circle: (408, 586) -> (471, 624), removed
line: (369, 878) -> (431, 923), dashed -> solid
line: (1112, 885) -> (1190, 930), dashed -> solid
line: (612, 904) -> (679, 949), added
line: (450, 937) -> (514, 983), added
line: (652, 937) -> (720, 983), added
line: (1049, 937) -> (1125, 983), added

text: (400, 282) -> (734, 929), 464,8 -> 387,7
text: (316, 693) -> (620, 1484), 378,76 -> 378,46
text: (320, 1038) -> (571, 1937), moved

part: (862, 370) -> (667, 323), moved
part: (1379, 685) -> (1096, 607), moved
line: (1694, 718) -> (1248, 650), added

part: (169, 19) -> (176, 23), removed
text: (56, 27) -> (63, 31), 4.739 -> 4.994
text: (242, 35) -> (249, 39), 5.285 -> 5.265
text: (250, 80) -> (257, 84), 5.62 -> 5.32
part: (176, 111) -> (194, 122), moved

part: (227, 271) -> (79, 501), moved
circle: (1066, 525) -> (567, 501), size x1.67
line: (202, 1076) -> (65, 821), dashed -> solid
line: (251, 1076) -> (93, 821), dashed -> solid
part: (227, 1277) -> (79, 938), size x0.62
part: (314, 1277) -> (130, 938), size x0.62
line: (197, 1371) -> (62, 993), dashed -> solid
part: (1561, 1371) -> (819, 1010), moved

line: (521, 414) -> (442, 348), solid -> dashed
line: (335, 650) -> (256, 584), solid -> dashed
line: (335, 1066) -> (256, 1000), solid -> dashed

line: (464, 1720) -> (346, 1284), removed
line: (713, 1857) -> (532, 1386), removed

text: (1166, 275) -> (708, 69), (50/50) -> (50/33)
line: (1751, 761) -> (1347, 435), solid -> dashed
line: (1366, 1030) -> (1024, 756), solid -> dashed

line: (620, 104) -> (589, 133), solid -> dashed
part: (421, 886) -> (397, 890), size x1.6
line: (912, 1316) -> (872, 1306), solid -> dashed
^^^^
§ **Exercise**: If a line in the entries includes the word "text", copy that line out.

§ **Solution to the problem**:
text: (400, 282) -> (734, 929), 464,8 -> 387,7
text: (316, 693) -> (620, 1484), 378,76 -> 378,46
text: (320, 1038) -> (571, 1937), moved
text: (56, 27) -> (63, 31), 4.739 -> 4.994
text: (242, 35) -> (249, 39), 5.285 -> 5.265
text: (250, 80) -> (257, 84), 5.62 -> 5.32
text: (1166, 275) -> (708, 69), (50/50) -> (50/33)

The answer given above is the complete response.